Anne Will – wie stets alert – fragte die Kanzlerin viel zur neuen, labilen Weltordnung, zum unzuverlässigen Partner USA, zu Russland, zu G7 usw. Die Kanzlerin ist auf diesem internationalen Parkett sehr sicher unterwegs. Jede Frage aus diesem Themen-Komplex konnte sie nüchtern-analytisch beantworten. Sie gab zu, „ernüchtert und ein Stück deprimiert“ über den Ausgang des jüngsten G7-Treffens zu sein. Das Zitat, das aus dieser Sendung bleibt ist wohl: „Die Sache ist nicht schön. Ich habe ja von Ernüchterung gesprochen, was für mich schon viel ist. Die Dinge werden durch weiteres Anheizen der Sprache nicht besser.“ Dieser Moment, als Merkel ihre eigene, spröde Sprache ein bisschen auf die Schippe nimmt, wird vom Studiopublikum mit einem dankbaren Lacher quittiert.

Da sitzt die Staatenlenkerin, stets souverän, immer hoch-analytisch, blitzgescheit, dennoch uneitel. Das kommt gut an und bietet der Fragestellerin kaum Angriffsfläche.

Über die gemeinsamen europäischen Asylstandards, für die Merkel sich vehement stark macht, kommt das Gespräch in seiner zweiten Hälfte auf das Inland und hier ist Merkel deutlich weniger sicher unterwegs. Der BAMF-Skandal, die massenhafte fehlerhafte Bearbeitung von Asylanträgen in einer oder mehrerer Außenstellen der Behörde, ist ein Stachel im Fleische der Regierung.

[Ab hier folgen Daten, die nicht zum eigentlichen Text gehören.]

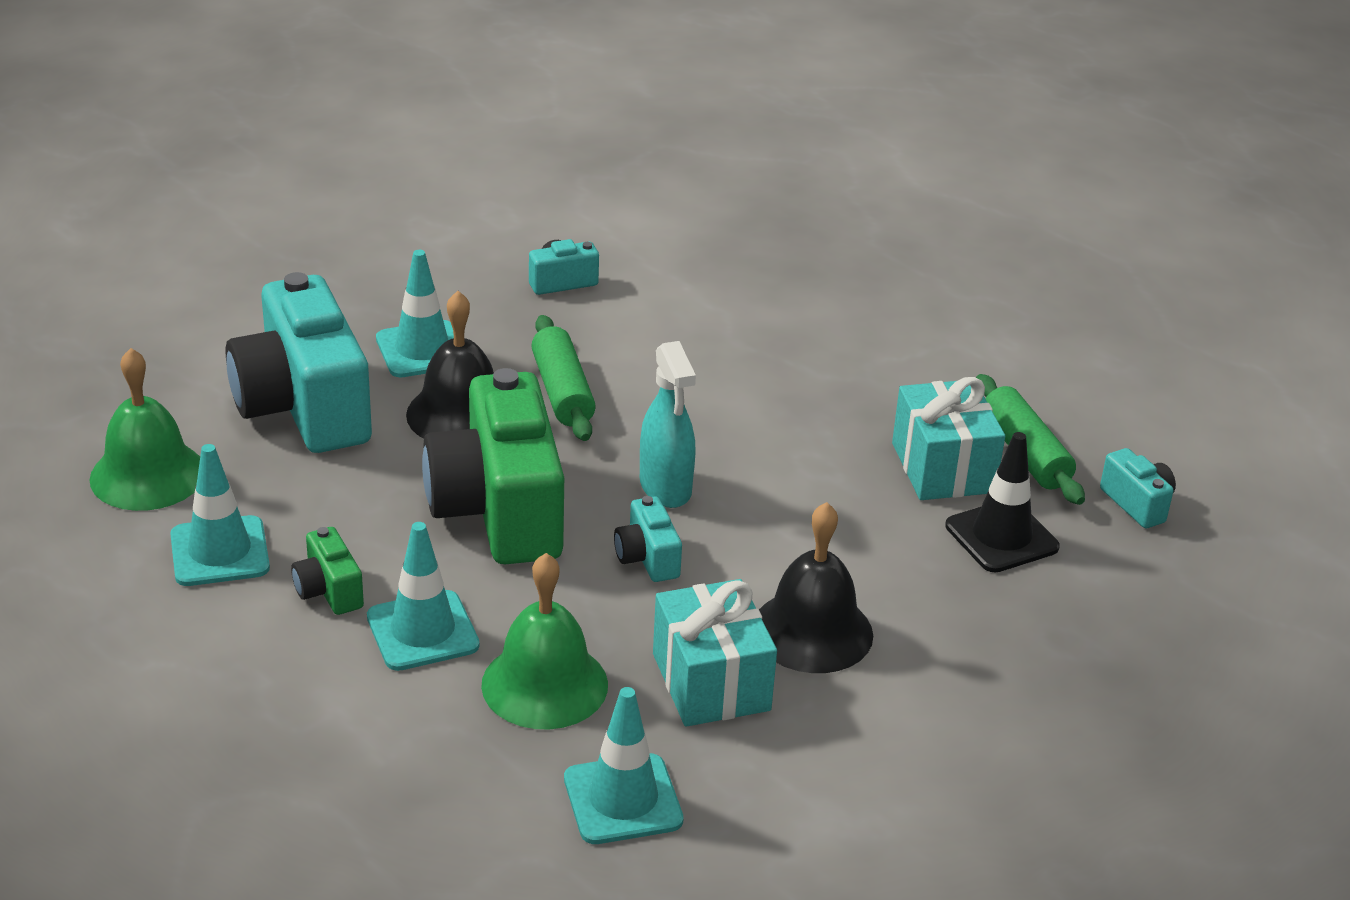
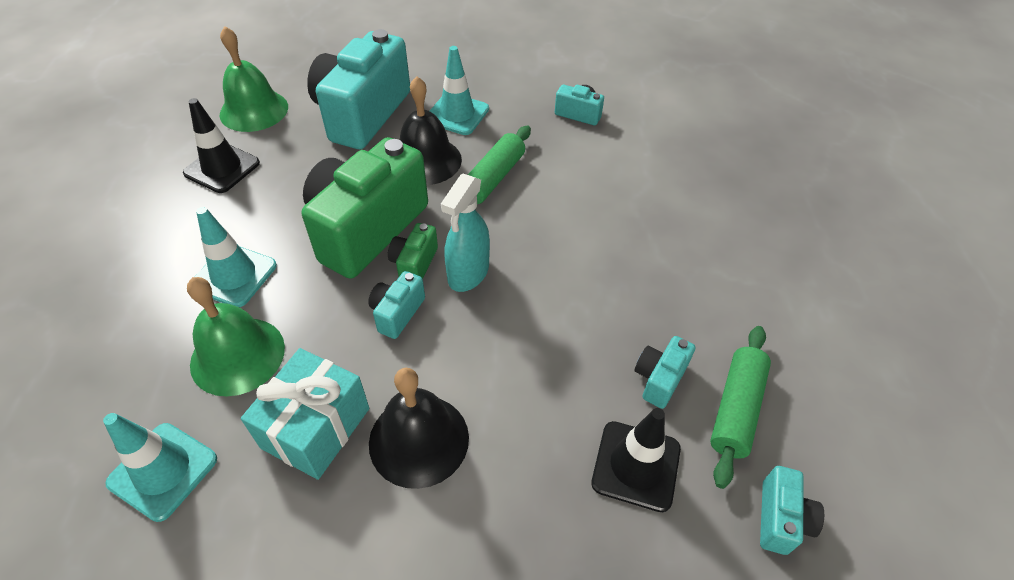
camera: 45 degrees right, 15 degrees up
(219, 552) = (222, 168): turquoise traffic cone -> black traffic cone
(328, 591) = (231, 221): green camera -> green camera (414, 264)
(942, 468) = (659, 379): turquoise gift -> turquoise camera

Anne Will konfrontiert Merkel mit einem alten offenen Brief des BAMF-Personalrats, der dokumentiert, dass über Asyl-Anträge massenhaft nur mit Fragebögen entschieden wurde. Wer schriftlich angab, Syrer zu sein, galt mithin als Syrer. Eine Identitätsprüfung fand nicht statt. Eine befriedigende Erklärung für diesen offenkundigen Missstand findet Angela Merkel in der Sendung nicht. Ihre wiederkehrenden Hinweise darauf, dass dies nunmehr abgestellt sei, wirken formelhaft.

Für Merkel ist die BAMF-Sache extrem schwierig und gefährlich. Zumal die Flüchtlingsfrage wegen des Mordes an dem 14-jährigen Mädchen Susanna erneut die Dimension einer menschlichen Tragödie bekommen hat. Natürlich bekundet die Kanzlerin, wie schrecklich der Fall sei. Ihr Verweis, dass der Fall Susanna zeige, wie wichtig nun schnelle Verwaltungsgerichtsverfahren in Ankerzentren seien, wirkt fast hilflos. Bemerkenswert zudem, dass sie nun die Rezepte des früheren CSU-Querschießers und jetzigen Innenministers Horst Seehofer bemühen muss.

Anne Will arbeitet das gut heraus, indem sie insistiert und wiederholt, ob Merkel wirklich glaube, dass Ankerzentren ausreichen, das verloren gegangene Vertrauen in den Rechtsstaat zu heilen. Dies ist der wunde Punkt der Regierungschefin.

Das außergewöhnlichste an diesem Merkel-Interview bei „Anne Will“ ist aber, dass es überhaupt stattgefunden hat. Früher hat Angela Merkel nur TV-Interviews gewährt, wenn gerade Wahlkampf war oder die öffentliche Stimmung gefährlich hochkochte. Beides ist diesmal nicht gegeben. Zwar erregt der Fall Susanna und der BAMF-Skandal die Gemüter, die Stimmung ist aber nicht derartig gereizt wie noch vor einigen Jahren auf dem Höhepunkt der Flüchtlingskrise. Und so etwas wie der daneben gegangene G7-Gipfel würde als einzelner Grund für ein Kanzlerinnen-Interview wohl kaum ausreichen.

Vielmehr scheint es so, als ob Angela Merkel in ihrer mutmaßlich letzten Amtszeit endlich erkennt, dass Kommunikation notwendig ist. Immerhin stellt sie sich nun auch erstmals Fragen im Bundestag. Vielleicht werden TV-Interviews mit ihr künftig etwas mehr Normalität. Sollte dies tatsächlich eine Einsicht sein, so wäre das zu begrüßen. Schade nur, dass diese Einsicht so spät kommt.